Here the steps that i took to find the cause of the problem:

  1. I used the profiler node of @BartButenaers to create the .cpuprofile file and loaded it like described into the chrome developer tools (my CPU usage was at time at 100%).

  2. Then you get this view:

I sorted by "Heavy (Bottom Up)" and Self-Time and checked then line by line the corresponding source code that can be seen in the right column. I tried to find the first occurrence of code that didn't look like Node-RED internals and seem to be caused by my own flows.
In my case this was the second line. It told me, that there is CPU time wasting in node with id "blabla". With this id i could check in my flows which node caused the problem.
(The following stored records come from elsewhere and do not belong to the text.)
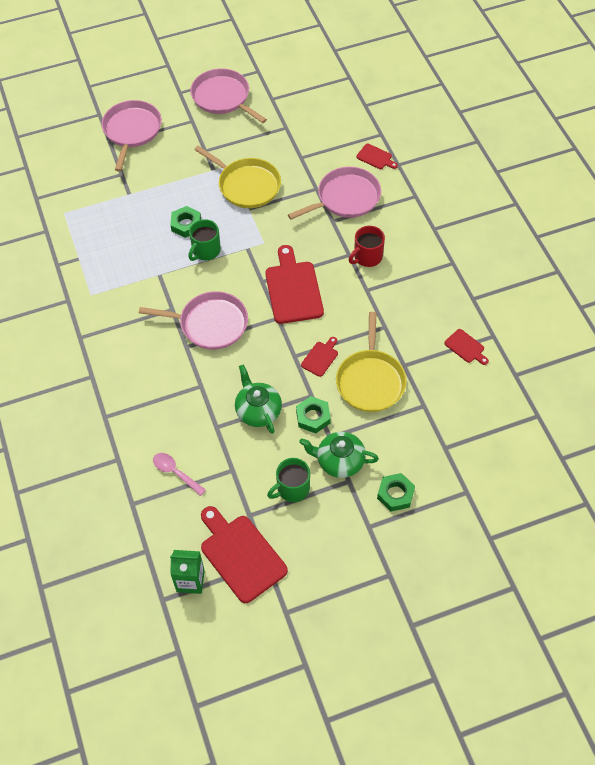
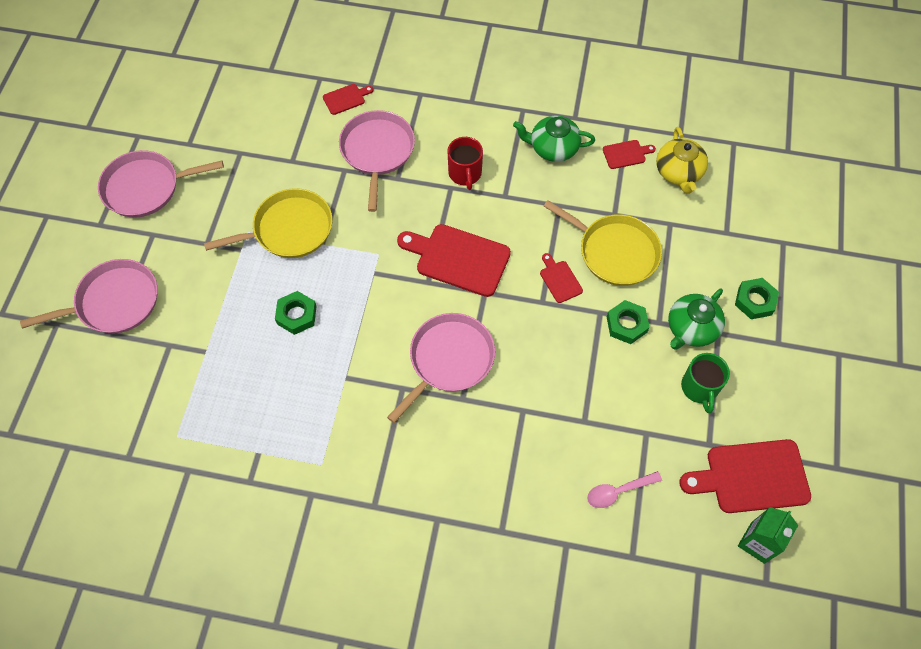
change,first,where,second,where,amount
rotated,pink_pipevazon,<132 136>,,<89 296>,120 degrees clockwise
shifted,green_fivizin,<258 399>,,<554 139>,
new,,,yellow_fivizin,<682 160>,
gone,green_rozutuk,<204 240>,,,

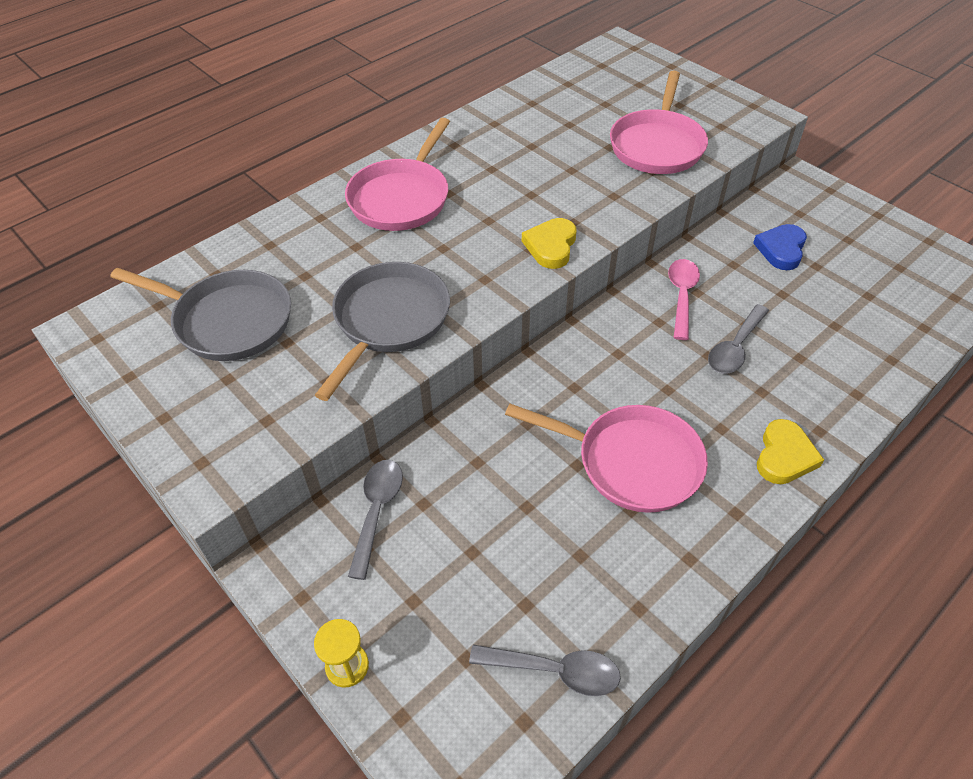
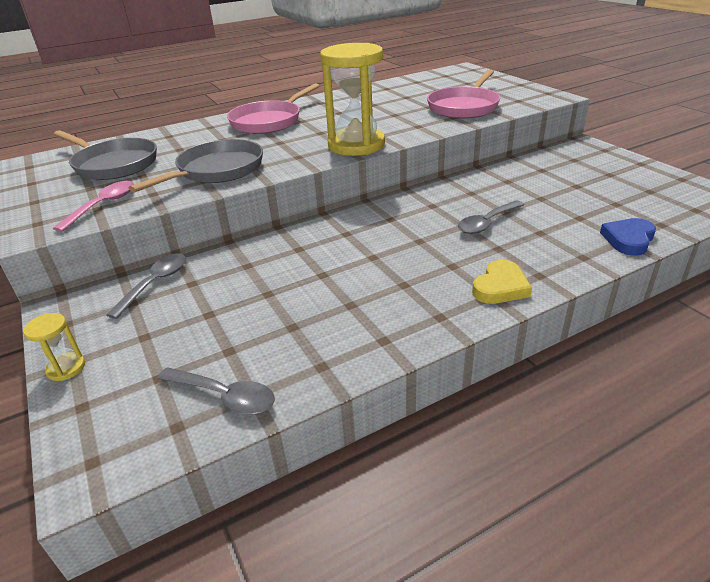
change,first,where,second,where,amount
shifted,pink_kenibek,<684 299>,,<93 206>,
swapped,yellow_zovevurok,<549 243>,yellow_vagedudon,<352 99>,
shifted,blue_zovevurok,<780 247>,,<628 237>,
gone,pink_pipevazon,<606 458>,,,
  1. Try to find the cause:
    In my case it was a function node behind a catch node that i used to create messages that will be sent via telegram to my smart phone. This function was intended to report me fast, if anything in my smart home and automation system fails.
    This catch node belongs to a weather cloud API that reads several thermal sensors in my house. Obvisiously this API is sometimes not reachable, what leads to errors and triggers the catch node.

The flow:

Have a look into my simple code within the function node:

It seems that the HTTP status code is not piped to the catch clause and cannot been integrated therefore in the telegram message. I removed the appending of the msg.statusCode and now everything runs fine. Sadly Node-RED didn't get me something like a null pointer or similar. Or it was my bad that it was catched by catch node too and so i got the loop.

I hope you understood what I did and what steps i took to get the problem solved. Feel free to ask for more details.

Thank you all, especially @BartButenaers and have a nice day! :slight_smile:

3 Likes

Thanks for sharing this!!!!!!!! I will add some of your info tonight in the wiki page.